Three-stage full-wave simulation architecture for in-depth analysis of microspheres in microscopy.

Over a decade, considerable development has been achieved in microsphere microscopy; the popularity of this method is attributable to its compatibility with biomedical applications. Although microscopy has been used extensively, insufficient analyses and simulation approaches capable of explaining the experimental observations have hampered its theoretical development. In this paper, a three-stage full-wave simulation architecture has been presented for the in-depth analysis of the imaging properties of microspheres. This simulation architecture consists of forward and backward propagation mechanisms, following the concept of geometric optics and strictly complying to wave optics at each stage. Three numerical simulation methods, including FDTD, NTFF, and ASPW, are integrated into this simulation architecture to encompass near-field and far-field behaviors and relieve the computational burden.
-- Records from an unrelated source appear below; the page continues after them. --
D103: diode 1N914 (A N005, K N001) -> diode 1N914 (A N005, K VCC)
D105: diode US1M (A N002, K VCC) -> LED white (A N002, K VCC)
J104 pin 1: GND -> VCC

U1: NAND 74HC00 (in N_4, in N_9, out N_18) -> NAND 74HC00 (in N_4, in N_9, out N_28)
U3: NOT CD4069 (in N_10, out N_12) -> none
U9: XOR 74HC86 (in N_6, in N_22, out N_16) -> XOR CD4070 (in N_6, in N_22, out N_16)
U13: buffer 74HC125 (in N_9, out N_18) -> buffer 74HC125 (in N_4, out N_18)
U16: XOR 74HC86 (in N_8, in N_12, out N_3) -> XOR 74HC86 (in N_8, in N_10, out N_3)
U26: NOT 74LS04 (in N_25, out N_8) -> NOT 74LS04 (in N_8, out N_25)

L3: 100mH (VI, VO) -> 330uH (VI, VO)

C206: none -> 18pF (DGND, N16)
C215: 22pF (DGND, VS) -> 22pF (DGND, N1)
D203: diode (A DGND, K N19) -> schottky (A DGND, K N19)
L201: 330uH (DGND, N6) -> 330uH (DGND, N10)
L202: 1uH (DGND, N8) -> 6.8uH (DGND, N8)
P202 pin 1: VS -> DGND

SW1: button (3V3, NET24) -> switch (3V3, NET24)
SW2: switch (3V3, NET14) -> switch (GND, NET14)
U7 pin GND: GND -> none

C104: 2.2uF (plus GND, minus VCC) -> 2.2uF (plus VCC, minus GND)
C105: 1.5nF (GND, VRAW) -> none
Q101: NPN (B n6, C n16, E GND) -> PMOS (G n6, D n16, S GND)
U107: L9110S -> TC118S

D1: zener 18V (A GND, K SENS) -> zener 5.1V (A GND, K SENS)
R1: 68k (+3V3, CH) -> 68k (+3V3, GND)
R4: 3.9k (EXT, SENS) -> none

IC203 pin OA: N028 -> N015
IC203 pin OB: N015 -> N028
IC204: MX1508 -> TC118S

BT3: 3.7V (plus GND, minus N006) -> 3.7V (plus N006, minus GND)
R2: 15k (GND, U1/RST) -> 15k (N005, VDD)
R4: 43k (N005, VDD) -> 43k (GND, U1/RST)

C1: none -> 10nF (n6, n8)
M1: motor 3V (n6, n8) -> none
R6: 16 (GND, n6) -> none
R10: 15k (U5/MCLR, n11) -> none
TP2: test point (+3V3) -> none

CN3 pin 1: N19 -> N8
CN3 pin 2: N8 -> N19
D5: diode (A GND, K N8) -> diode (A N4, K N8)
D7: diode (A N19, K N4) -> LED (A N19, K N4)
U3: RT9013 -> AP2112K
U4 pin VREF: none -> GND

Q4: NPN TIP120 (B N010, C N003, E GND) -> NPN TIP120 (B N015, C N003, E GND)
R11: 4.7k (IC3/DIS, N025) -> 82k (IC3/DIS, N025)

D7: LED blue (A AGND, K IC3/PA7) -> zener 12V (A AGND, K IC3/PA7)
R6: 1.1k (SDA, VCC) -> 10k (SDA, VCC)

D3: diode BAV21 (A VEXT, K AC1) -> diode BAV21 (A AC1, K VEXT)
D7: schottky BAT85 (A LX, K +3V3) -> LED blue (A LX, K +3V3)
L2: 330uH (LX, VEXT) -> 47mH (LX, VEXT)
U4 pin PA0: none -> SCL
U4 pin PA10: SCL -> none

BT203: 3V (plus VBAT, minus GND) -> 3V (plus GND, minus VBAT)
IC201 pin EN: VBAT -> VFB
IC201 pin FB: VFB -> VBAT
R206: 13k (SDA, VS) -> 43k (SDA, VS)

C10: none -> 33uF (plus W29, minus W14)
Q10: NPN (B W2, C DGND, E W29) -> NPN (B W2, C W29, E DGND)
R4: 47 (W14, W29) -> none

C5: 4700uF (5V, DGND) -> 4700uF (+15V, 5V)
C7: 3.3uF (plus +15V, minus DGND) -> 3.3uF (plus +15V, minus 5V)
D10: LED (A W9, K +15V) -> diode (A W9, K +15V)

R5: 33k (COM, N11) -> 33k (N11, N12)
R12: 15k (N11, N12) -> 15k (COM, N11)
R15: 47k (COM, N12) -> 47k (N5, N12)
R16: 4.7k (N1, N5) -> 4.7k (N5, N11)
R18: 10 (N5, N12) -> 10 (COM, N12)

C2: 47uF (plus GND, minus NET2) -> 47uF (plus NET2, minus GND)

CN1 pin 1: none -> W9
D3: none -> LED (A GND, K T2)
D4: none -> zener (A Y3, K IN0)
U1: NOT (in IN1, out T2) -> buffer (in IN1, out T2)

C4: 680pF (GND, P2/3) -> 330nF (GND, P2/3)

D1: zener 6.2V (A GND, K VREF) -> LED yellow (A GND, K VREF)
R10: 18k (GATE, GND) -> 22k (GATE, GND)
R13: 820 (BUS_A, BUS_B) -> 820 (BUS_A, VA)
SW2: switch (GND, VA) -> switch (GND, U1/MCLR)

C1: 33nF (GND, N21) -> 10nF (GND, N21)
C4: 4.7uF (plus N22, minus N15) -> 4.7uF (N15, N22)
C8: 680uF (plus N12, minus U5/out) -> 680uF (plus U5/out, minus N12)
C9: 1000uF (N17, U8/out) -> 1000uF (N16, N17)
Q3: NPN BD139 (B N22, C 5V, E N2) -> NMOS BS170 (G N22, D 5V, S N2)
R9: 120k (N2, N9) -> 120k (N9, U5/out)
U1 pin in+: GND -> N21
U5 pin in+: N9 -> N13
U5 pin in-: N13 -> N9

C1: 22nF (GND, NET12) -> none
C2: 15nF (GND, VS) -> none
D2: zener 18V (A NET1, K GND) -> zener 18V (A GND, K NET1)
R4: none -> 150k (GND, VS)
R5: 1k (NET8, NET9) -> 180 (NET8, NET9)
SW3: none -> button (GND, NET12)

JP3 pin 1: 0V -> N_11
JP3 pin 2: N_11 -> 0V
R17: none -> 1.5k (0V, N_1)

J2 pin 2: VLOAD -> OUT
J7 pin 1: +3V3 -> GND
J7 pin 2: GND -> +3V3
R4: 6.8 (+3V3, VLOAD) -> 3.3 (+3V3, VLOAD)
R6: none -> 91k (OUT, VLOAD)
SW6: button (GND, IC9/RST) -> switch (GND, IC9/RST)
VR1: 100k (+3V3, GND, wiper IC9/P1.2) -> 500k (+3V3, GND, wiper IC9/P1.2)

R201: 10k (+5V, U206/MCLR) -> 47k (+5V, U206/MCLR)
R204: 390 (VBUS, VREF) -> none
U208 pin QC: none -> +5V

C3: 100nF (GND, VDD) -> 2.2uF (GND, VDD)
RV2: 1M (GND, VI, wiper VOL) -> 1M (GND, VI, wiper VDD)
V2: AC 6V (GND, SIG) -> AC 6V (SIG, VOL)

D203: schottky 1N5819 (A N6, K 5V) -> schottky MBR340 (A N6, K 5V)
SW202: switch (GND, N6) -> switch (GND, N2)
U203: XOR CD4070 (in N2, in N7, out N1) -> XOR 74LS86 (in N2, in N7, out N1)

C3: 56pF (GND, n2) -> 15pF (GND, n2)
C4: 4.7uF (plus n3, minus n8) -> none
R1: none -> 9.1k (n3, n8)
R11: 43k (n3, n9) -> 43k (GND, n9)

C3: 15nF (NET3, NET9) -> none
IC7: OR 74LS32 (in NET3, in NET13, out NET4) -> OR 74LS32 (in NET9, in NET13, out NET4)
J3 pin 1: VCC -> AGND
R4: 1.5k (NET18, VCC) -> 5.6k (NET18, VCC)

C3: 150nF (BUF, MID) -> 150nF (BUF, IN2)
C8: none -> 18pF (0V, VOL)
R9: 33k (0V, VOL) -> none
We validated this architecture by comparing our simulation results with the experimental data provided in literature. The results confirmed that the proposed architecture exhibits high consistency both qualitatively and quantitatively. By using this architecture, we demonstrated the near-field effect of the samples on the resolution and provided evidence to explain the conflicts in literature. Moreover, the flexibility and versatility of the proposed architecture in modeling allow adaptation to various scenarios in microsphere microscopy. The results of this study, as an imaging analysis and system design platform, may facilitate the development of microsphere microscopy for biomedical imaging, wafer inspection, and other potential applications.